Description
I propose that this code should work:
# /// script
# requires-python = ">=3.11"
# dependencies = [
# "zarr",
# "pytest"
# ]
# ///
import zarr
from numcodecs import GZip
import pytest
compressors = (GZip(), zarr.codecs.GzipCodec())
zarr_formats = (2,3)
@pytest.mark.parametrize('compressor', compressors)
@pytest.mark.parametrize('zarr_format', zarr_formats)
def test(compressor, zarr_format):
x = zarr.create_array(
{},
shape=(10,),
dtype='uint8',
compressors=compressor,
zarr_format=zarr_format)
if __name__ == '__main__':
pytest.main([__file__, f'-c {__file__}'])

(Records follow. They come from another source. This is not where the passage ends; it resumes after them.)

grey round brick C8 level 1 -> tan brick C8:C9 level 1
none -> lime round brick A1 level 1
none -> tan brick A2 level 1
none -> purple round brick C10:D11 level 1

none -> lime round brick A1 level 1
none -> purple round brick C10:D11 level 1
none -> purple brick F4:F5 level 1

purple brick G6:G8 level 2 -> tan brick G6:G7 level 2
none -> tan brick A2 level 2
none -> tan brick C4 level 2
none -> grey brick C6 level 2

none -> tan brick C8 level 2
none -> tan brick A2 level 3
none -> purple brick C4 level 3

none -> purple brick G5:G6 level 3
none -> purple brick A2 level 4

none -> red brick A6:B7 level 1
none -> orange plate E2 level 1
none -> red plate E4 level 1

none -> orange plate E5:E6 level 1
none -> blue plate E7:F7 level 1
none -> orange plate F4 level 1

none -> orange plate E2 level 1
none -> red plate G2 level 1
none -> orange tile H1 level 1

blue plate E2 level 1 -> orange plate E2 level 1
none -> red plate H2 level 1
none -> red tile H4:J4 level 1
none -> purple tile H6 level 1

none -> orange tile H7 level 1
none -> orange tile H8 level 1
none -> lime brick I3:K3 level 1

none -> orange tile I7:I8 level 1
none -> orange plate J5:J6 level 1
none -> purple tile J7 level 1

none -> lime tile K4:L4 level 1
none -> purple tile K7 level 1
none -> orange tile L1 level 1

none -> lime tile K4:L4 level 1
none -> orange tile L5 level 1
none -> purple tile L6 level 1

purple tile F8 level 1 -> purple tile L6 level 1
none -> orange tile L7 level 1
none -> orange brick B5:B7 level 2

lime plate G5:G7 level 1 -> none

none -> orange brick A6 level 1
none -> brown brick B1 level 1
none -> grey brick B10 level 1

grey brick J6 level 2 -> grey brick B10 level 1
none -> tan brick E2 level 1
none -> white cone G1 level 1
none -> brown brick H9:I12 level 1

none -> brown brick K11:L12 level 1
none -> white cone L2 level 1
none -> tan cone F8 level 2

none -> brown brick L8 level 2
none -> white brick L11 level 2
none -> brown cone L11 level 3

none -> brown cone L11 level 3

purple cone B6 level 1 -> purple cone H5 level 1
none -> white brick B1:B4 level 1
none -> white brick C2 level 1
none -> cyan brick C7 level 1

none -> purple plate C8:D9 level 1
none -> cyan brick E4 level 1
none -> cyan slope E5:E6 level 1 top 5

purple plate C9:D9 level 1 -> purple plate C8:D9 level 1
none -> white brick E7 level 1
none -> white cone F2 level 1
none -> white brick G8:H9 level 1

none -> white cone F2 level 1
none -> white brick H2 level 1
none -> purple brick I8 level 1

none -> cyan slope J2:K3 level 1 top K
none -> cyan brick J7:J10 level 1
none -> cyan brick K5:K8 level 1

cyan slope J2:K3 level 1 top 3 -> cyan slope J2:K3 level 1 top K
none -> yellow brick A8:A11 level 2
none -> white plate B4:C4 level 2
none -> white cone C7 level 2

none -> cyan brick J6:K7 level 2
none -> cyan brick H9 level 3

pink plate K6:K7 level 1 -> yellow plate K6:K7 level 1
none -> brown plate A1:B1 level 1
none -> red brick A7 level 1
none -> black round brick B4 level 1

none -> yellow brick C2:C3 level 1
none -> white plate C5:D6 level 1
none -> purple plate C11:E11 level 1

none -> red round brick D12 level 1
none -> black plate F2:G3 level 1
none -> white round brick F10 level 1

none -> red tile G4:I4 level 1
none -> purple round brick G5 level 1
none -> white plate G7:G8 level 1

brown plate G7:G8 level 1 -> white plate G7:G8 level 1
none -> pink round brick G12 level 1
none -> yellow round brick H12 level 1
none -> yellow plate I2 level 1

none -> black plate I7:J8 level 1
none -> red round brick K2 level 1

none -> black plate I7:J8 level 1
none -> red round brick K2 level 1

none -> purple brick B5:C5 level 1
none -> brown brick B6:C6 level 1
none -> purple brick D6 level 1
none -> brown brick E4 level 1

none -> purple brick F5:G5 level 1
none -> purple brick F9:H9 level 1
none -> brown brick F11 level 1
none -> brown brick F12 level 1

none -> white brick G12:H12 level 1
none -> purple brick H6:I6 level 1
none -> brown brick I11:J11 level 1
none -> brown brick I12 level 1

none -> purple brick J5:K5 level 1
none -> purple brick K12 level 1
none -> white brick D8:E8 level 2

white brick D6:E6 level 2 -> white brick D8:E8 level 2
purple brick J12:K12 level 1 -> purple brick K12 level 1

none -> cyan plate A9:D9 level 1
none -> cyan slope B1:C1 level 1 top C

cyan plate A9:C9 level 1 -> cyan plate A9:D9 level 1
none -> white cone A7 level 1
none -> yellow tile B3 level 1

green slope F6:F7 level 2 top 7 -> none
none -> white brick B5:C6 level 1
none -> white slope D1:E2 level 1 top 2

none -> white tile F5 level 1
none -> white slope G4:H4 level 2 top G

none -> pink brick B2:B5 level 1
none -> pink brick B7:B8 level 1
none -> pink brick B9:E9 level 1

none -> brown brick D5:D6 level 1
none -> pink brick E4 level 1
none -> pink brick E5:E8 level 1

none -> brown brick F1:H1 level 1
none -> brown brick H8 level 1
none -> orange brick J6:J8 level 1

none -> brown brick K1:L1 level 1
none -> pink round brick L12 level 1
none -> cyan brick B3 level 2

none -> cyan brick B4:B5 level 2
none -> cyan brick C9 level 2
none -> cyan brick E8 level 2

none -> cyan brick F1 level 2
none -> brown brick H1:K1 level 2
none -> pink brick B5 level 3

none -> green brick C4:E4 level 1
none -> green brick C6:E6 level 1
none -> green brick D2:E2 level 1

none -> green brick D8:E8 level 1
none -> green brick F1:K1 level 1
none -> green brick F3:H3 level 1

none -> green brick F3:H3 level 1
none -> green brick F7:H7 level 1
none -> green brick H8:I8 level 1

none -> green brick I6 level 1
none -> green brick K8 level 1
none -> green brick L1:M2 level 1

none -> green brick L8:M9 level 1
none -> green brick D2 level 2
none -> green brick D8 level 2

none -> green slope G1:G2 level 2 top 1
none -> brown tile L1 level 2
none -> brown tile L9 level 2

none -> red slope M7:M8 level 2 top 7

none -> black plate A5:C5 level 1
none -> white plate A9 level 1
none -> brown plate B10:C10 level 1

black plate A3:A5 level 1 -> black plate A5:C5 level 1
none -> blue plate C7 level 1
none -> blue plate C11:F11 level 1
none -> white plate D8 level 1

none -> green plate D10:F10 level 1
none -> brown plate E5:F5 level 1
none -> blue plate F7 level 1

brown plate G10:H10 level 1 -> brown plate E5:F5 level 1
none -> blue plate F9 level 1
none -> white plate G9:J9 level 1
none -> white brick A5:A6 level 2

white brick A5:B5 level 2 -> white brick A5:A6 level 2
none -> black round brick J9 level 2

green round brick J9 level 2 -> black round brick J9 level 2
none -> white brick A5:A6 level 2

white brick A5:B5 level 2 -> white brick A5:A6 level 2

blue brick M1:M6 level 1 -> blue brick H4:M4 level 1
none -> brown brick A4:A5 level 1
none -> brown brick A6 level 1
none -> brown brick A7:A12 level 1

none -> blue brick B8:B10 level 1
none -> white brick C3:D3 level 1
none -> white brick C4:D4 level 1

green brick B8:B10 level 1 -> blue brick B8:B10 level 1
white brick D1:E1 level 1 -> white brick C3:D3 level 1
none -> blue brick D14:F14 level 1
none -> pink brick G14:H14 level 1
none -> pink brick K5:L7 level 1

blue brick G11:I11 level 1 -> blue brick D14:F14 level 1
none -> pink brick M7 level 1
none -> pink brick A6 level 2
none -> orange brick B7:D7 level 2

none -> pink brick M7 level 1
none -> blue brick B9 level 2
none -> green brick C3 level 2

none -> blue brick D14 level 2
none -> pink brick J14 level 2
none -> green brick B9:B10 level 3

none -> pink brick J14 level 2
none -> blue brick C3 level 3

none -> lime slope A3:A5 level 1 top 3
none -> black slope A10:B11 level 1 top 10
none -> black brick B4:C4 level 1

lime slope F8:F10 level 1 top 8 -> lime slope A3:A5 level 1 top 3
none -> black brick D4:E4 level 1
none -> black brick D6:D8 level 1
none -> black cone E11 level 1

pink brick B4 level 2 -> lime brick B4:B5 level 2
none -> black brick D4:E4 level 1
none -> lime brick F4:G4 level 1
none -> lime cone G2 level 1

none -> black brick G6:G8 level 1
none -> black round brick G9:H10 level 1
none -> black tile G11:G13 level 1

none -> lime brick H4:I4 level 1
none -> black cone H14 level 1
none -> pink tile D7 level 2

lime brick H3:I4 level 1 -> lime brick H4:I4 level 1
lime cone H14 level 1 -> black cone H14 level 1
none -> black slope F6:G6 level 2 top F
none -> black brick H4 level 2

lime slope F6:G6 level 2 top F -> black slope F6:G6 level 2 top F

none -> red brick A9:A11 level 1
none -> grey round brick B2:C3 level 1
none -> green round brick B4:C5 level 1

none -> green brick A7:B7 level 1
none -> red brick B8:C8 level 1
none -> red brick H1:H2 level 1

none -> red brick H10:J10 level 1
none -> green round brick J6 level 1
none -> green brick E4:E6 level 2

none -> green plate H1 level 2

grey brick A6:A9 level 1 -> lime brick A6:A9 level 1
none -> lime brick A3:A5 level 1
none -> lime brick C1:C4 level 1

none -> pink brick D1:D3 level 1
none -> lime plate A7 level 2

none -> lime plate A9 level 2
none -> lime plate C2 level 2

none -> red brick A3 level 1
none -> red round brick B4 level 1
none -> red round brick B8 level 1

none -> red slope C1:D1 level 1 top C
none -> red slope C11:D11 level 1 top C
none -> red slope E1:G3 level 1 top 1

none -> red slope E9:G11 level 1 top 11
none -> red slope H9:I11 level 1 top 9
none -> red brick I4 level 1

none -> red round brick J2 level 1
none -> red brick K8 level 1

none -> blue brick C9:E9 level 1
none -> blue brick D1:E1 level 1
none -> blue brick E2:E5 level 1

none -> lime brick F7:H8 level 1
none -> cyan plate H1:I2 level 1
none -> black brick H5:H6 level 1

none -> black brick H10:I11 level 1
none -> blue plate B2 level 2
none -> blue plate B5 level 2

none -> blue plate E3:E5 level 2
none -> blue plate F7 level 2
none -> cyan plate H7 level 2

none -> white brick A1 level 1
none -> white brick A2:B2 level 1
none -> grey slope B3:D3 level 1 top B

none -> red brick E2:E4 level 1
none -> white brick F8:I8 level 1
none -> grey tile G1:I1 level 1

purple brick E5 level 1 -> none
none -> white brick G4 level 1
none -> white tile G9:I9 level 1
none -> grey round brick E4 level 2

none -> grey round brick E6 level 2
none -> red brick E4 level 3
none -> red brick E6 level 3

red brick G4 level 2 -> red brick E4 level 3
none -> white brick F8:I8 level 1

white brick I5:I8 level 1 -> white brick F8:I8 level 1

../../.cache/uv/environments-v2/test-48d946355ee2ef42/lib/python3.11/site-packages/zarr/core/array.py:4723: TypeError
==================================================================================================== short test summary info ====================================================================================================
FAILED /home/bennettd/dev/zarr-python::test[2-compressor1] - ValueError: Invalid compressor. Expected None, a numcodecs.abc.Codec, or a dict representation of a numcodecs.abc.Codec. Got <class 'zarr.codecs.gzip.GzipCodec'> instead.
FAILED /home/bennettd/dev/zarr-python::test[3-compressor0] - TypeError: 'GZip' object is not iterable
Ignoring the details of the errors here, the reason those errors exist is because our codec handling is weird and requires the use of separate objects (zarr.codecs.GzipCodec
for v3, numcodecs.GZip
for v2) to express the same thing (gzip compression).
Here is a proposal to fix this:
- we add methods to our codec base class which enables it to handling zarr v2 and zarr v3 metadata. This means the exact same codec class can be used for zarr v2 or zarr v3. This is how the new dtypes work and I think it's a good design.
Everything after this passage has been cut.